A.D. 1079These troubles were hardly appeased, when others began to break forth in his own family, which neither his glory, nor the terror which held a great nation in chains, could preserve in obedience to him. To remove in some measure the jealousy of the court of France with regard to his invasion of England, he had promised upon his acquisition of that kingdom to invest his eldest son, Robert, with the Duchy of Normandy. But as his new acquisition did not seem so secure as it was great and magnificent, he was far from any thoughts of resigning his hereditary dominions, which he justly considered as a great instrument in maintaining his conquests, and a necessary retreat, if he should be deprived of them by the fortune of war. So long as the state of his affairs in England appeared unsettled, Robert acquiesced in the reasonableness of this conduct; but when he saw his father established on his throne, and found himself growing old in an inglorious subjection, he began first to murmur at the injustice of the king, soon after to cabal with the Norman barons and at the court of France, and at last openly rose in rebellion, and compelled the vassals of the Duchy to do him homage. The king was not inclined to give up to force what he had refused to reason. Unbroken with age, unwearied with so many expeditions, he passed again into Normandy, and pressed his son with the vigor of a young warrior.

This war, which was carried on without anything decisive for some time, ended by a very extraordinary and affecting incident. In one of those skirmishes which were frequent according to the irregular mode of warfare in those days, William and his son Robert, alike in a forward and adventurous courage, plunged into the thickest of the fight, and unknowingly encountered each other. But Robert, superior by fortune, or by the vigor of his youth, wounded and unhorsed the old monarch, and was just on the point of pursuing his unhappy advantage to the fatal extremity, when the well-known voice of his father at once struck his ears and suspended his arm. Blushing for his victory, and overwhelmed with the united emotions of grief, shame, and returning piety, he fell on his knees, poured out a flood of tears, and, embracing his father, besought him for pardon. The tide of nature returning strongly on both, the father in his turn embraced his son, and bathed him with his tears; whilst the combatants on either side, astonished at so unusual a spectacle, suspended the fight, applauded this striking act of filial piety and paternal tenderness, and pressed that it might become the prelude to a lasting peace. Peace was made, but entirely to the advantage of the father, who carried his son into England, to secure Normandy from the dangers to which his ambition and popularity might expose that dukedom.

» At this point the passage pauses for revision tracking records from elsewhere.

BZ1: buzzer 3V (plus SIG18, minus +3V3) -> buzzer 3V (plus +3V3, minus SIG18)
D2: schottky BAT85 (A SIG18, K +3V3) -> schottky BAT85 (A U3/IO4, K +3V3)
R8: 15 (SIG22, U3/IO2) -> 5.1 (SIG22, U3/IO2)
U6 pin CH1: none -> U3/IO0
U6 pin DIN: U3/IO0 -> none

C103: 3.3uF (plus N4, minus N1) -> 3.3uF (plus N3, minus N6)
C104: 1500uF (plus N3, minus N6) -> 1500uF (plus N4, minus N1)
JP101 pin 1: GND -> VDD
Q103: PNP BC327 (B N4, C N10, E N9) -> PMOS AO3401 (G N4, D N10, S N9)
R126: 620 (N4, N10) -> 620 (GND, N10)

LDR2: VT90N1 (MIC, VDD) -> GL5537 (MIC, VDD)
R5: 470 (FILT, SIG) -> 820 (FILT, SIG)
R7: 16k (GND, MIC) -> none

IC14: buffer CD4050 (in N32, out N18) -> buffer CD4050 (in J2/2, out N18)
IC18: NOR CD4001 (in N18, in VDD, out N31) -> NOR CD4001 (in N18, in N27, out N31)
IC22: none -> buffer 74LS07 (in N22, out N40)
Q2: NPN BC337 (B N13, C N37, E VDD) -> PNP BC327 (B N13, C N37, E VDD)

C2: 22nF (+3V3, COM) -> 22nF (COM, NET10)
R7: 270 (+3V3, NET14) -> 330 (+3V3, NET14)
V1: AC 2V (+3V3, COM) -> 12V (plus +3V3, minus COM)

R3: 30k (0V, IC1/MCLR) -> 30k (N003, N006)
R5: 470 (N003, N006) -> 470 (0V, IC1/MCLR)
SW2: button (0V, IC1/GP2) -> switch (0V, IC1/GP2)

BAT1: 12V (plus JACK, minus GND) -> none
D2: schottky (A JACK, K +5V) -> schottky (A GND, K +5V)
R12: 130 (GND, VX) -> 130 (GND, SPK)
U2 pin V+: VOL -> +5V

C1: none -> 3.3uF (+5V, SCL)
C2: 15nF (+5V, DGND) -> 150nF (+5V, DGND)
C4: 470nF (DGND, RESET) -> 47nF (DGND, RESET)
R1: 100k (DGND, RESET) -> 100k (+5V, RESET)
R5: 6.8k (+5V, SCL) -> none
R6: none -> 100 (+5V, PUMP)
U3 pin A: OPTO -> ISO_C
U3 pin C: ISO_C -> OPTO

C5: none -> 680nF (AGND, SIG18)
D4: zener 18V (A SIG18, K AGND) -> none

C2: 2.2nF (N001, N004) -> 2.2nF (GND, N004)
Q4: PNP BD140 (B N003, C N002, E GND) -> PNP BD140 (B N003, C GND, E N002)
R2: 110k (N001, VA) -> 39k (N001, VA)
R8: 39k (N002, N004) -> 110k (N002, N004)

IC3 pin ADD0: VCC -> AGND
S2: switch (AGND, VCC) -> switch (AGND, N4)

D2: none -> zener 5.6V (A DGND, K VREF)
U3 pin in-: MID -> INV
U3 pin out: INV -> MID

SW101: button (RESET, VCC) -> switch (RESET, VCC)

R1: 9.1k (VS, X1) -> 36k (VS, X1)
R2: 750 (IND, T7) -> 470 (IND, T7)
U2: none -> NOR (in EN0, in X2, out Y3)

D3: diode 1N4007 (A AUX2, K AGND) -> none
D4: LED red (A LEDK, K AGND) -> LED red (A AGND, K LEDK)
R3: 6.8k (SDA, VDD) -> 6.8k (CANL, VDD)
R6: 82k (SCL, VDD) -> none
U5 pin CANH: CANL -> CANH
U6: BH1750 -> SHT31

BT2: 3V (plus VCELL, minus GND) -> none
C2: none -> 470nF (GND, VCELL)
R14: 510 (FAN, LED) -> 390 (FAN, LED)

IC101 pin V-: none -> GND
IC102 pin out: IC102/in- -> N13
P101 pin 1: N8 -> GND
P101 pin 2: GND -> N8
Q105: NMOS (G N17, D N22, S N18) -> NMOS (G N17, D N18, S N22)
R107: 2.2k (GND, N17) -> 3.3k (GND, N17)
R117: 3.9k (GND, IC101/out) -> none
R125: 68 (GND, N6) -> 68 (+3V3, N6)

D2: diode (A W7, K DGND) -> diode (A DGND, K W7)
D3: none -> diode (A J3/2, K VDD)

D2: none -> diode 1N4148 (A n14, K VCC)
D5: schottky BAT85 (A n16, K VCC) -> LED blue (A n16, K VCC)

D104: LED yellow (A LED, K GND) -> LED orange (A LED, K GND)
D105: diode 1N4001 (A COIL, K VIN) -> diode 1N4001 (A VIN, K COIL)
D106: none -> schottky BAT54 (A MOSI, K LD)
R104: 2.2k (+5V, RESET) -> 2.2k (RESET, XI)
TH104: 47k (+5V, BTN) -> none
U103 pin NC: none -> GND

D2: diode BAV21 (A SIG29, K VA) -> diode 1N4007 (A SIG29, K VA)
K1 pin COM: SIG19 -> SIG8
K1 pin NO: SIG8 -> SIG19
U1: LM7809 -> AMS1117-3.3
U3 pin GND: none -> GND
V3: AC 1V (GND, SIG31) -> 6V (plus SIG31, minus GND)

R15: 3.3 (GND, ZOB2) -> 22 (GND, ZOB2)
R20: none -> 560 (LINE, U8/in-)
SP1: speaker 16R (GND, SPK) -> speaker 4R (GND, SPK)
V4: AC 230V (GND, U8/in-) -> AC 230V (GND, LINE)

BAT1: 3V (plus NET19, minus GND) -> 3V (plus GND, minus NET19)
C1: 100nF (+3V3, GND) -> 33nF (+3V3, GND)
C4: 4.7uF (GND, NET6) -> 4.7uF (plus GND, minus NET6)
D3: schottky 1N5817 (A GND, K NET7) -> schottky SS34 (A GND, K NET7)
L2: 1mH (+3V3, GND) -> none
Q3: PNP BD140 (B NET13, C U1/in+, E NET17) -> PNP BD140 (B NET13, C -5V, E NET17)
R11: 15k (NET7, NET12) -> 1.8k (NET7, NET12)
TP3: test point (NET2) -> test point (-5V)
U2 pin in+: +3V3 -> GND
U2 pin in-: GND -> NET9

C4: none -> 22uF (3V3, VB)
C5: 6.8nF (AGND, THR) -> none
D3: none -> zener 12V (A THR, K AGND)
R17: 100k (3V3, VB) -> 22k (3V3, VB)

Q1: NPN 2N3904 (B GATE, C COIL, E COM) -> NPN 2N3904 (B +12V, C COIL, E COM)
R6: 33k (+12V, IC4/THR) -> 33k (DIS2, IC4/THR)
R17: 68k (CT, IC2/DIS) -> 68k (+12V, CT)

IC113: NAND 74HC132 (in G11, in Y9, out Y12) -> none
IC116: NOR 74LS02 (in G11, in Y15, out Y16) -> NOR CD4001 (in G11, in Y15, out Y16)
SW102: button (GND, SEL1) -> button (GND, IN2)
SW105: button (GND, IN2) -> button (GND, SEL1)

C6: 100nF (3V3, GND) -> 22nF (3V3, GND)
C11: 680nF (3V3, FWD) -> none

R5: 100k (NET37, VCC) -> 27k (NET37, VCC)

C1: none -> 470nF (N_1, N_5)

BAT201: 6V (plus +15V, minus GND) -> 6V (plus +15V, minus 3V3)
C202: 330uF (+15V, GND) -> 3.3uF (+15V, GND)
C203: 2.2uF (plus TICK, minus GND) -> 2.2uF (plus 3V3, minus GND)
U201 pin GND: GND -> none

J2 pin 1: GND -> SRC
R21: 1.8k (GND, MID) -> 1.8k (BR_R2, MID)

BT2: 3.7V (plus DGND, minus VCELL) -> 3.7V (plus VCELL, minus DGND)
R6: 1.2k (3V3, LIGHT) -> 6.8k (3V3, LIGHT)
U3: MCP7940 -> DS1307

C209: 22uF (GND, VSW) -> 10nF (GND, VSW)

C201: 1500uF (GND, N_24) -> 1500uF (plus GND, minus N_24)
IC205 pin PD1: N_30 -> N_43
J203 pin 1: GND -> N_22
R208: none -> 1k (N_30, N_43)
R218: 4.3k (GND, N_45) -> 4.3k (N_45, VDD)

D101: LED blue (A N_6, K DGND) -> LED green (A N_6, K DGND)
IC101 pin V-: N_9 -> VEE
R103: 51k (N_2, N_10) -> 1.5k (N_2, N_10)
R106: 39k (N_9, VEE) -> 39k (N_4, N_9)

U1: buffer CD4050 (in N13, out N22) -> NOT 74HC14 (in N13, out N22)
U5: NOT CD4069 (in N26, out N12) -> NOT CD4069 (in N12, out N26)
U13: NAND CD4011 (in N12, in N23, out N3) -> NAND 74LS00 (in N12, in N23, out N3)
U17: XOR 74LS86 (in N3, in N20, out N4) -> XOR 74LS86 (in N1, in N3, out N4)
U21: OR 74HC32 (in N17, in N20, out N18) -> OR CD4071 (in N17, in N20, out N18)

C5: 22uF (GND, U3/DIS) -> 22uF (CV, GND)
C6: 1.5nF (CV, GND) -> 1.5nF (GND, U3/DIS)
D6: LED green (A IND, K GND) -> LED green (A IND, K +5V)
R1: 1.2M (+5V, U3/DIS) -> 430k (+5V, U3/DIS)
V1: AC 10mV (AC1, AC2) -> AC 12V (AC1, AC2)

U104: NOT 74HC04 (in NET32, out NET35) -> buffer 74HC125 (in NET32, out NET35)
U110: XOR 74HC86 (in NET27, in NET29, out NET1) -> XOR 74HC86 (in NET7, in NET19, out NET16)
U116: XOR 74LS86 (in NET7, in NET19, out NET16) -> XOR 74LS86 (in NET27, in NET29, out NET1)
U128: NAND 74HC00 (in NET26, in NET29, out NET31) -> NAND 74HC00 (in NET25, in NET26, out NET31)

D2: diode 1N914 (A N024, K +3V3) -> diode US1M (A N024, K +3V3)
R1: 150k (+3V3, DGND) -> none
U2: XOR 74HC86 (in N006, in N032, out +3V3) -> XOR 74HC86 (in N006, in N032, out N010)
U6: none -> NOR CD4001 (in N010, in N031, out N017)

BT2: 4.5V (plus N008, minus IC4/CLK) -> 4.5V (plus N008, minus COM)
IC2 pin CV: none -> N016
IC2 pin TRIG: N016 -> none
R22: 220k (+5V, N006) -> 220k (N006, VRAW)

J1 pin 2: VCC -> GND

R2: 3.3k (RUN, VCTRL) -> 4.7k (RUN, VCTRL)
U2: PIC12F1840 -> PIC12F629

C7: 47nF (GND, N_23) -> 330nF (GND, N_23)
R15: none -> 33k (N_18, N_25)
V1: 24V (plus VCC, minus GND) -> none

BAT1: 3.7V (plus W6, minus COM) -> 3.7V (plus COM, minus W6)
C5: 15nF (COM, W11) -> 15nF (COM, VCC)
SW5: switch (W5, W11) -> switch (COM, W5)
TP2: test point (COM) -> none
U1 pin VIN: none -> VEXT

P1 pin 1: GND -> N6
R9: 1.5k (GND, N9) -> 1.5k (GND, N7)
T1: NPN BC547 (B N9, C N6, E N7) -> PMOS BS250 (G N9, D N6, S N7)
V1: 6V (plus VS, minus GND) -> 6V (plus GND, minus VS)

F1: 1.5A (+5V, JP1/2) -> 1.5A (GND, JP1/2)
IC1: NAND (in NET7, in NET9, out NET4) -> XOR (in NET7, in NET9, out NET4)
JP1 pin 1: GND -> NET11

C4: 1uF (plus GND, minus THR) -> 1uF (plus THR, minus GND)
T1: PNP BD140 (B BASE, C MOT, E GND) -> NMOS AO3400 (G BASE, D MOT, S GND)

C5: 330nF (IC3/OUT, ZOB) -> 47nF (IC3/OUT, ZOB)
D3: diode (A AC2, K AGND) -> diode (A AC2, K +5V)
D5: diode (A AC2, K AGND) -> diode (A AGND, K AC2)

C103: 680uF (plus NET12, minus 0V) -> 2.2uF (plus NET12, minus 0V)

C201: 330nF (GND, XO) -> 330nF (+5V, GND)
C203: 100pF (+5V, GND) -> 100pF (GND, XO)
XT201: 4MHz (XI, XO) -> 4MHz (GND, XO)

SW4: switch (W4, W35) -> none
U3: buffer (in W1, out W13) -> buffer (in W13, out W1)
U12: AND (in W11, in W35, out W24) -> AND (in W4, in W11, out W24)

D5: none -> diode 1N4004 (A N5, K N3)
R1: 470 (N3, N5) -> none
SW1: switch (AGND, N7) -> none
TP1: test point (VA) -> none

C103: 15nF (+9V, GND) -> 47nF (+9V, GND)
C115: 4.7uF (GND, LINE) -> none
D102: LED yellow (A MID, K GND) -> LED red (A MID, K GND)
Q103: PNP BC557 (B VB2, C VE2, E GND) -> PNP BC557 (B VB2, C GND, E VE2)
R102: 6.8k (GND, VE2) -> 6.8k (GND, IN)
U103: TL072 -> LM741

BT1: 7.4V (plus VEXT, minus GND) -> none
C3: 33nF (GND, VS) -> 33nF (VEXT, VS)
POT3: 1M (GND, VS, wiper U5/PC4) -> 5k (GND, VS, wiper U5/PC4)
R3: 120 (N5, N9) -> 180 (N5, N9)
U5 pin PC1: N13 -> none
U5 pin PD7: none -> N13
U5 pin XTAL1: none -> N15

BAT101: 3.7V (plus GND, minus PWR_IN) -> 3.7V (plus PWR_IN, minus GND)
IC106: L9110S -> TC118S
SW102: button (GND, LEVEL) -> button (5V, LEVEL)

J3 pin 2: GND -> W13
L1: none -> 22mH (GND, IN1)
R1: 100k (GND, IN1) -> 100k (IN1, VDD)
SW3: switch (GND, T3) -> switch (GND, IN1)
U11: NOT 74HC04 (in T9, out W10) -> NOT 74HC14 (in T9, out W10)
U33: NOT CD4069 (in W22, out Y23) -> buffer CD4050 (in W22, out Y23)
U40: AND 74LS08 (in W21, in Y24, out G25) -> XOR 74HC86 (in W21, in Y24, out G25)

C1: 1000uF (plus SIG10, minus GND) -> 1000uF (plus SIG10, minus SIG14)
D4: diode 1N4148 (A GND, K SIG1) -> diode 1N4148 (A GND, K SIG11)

That William might have peace upon no part, the Welsh and Scots took advantage of these troubles in his family to break into England: but their expeditions were rather incursions than invasions: they wasted the country, and then retired to secure their plunder. But William, always troubled, always in action, and always victorious, pursued them and compelled them to a peace, which was not concluded but by compelling the King of Scotland and all the princes of Wales to do him homage. How far this homage extended with regard to Scotland I find it difficult to determine.

Robert, who had no pleasure but in action, as soon as this war was concluded, finding that he could not regain his father's confidence, and that he had no credit at the court of England, retired to that of France. Edgar Atheling saw likewise that the innocence of his conduct could not make amends for the guilt of an undoubted title to the crown, and that the Conqueror, soured by continual opposition, and suspicious through age and the experience of mankind, regarded him with an evil eye. He therefore desired leave to accompany Robert out of the kingdom, and then to make a voyage to the Holy Land. This leave was readily granted. Edgar, having displayed great valor in useless acts of chivalry abroad, after the Conqueror's death returned to England, where he long lived in great tranquillity, happy in himself, beloved by all the people, and unfeared by those who held his sceptre, from his mild and inactive virtue.

A.D. 1084.

A.D. 1087.William had been so much a stranger to repose that it became no longer an object desirable to him. He revived his claim, to the Vexin Français, and some other territories on the confines of Normandy. This quarrel, which began, between him and the King of France on political motives, was increased into rancor and bitterness, first, by a boyish contest at chess between their children, which was resented, more than became wise men, by the fathers; it was further exasperated by taunts and mockeries yet less becoming their age and dignity, but which infused a mortal venom into the war. William entered first into the French territories, wantonly wasting the country, and setting fire to the towns and villages. He entered Mantes, and as usual set it on fire; but whilst he urged his horse over the smoking ruins, and pressed forward to further havoc, the beast, impatient of the hot embers which burned his hoofs, plunged and threw his rider violently on the saddle-bow. The rim of his belly was wounded; and this wound, as William was corpulent and in the decline of life, proved fatal. A rupture ensued, and he died at Rouen, after showing a desire of making amends for his cruelty by restitutions to the towns he had destroyed, by alms and endowments, the usual fruits of a late penitence, and the acknowledgments which expiring ambition pays to virtue.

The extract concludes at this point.